What's New
Settlers in Novus Terminus: First Flags just got a lot more believable. We gave every settler a proper inventory -- think tool belt plus both hands -- and it changes the way the whole construction loop looks and feels.
Watch a builder heading out to fell trees for a new building. She walks to the flagpole, picks up her axe, and heads into the forest. After chopping down a tree, she tucks the axe away, hoists the freshly cut log with both hands, and carries it back to the flagpole. She sets the log down, pulls the axe back out, and marches off to the next tree. When every tree on the list is down she drops the axe at the flagpole for a carrier to return to the depot. The entire sequence runs on its own -- no player input needed once the job is queued.
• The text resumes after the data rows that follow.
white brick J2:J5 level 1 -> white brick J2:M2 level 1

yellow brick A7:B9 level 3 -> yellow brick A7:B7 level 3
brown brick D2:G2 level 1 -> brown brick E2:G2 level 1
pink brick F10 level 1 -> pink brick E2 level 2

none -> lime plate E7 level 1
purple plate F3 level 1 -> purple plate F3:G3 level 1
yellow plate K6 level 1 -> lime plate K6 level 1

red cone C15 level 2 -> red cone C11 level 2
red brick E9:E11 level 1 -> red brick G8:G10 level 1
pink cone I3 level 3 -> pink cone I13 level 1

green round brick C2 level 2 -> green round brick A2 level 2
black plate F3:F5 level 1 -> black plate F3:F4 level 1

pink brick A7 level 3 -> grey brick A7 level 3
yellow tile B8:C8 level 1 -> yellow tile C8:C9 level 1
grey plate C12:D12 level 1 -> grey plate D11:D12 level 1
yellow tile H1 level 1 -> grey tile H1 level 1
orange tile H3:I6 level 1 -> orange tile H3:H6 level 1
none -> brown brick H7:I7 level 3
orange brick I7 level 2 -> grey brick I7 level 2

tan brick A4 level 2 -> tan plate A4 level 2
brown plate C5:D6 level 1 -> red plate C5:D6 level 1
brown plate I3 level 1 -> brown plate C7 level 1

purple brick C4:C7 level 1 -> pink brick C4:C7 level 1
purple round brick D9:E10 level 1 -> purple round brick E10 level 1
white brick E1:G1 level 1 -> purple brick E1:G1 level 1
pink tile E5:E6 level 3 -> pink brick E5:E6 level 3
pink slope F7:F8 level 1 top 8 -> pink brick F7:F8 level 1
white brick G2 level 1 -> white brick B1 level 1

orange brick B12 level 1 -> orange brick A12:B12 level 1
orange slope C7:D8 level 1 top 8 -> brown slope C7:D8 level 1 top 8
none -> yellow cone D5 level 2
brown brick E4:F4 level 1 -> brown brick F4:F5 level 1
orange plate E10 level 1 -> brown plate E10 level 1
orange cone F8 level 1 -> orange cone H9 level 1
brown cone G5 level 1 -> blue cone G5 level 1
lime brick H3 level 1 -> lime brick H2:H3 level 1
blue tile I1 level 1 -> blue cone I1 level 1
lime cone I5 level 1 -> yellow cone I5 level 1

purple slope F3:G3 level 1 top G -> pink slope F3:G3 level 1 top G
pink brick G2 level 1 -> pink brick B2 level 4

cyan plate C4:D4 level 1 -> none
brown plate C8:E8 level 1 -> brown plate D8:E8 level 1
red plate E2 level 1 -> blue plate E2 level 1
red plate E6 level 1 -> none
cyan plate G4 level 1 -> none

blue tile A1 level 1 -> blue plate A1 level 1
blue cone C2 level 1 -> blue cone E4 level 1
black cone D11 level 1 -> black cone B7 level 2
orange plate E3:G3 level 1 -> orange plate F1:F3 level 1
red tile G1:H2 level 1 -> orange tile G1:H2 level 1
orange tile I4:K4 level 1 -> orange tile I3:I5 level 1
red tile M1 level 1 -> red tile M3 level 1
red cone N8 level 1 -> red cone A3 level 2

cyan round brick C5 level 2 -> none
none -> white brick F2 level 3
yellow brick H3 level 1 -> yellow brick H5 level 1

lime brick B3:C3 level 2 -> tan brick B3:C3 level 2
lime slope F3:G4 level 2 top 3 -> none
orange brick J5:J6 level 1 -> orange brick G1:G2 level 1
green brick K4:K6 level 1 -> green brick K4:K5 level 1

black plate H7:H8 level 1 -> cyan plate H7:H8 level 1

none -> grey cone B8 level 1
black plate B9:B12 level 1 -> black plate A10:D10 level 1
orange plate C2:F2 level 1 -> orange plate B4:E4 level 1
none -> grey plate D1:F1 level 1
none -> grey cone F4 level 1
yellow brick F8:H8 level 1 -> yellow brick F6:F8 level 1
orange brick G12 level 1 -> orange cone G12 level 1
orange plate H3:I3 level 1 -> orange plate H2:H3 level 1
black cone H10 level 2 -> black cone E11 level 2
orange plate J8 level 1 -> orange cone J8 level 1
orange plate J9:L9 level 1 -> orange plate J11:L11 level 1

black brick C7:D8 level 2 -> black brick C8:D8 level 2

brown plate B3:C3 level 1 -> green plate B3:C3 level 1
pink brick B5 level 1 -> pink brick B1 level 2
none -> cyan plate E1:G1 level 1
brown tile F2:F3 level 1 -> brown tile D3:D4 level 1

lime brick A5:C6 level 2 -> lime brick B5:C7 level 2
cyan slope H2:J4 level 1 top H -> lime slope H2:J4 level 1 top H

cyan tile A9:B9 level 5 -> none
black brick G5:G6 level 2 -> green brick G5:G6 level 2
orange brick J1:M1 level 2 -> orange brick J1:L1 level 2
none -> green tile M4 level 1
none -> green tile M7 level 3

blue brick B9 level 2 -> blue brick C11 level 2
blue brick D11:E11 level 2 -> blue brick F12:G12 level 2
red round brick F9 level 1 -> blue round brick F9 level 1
What makes this satisfying is that every step is visible. You can see the axe in her right hand while she chops and you can see it disappear when she switches to carrying a log. Put the log down and the axe is back. It sounds like a small thing, but it solves a problem that had been bugging us for a while: items used to vanish mid-action or linger as ghosts at flagpoles long after they had been picked up. Tools and goods were fighting over the same slot, so equipping an axe could erase a log and vice versa. That is all gone now.
Carriers and depot workers benefit from the same system. A carrier swings a sack onto her back and walks the road network; a depot settler cradles a good in front of him. Every item in the settlement is accounted for at all times -- if it is in someone's hands or stowed on their belt, it will not also be sitting on the ground somewhere.
Behind the Scenes
Under the hood, each settler now carries a small set of slots: one for each hand, one for a two-handed carry, one for a backpack load, and a hidden stash for tools that are put away. The game checks these slots every frame to decide which items should be visible and where. That brute-force approach is intentional -- rather than trying to track every single hand-off event perfectly, we just look at the current state and render accordingly. It is a little more work for the computer each tick, but it wiped out an entire category of visual glitches in one stroke.
What's Next
With the inventory loop solid, we are turning our attention to the world around the settlers -- animals, terrain, and a road system that actually feels like part of the landscape.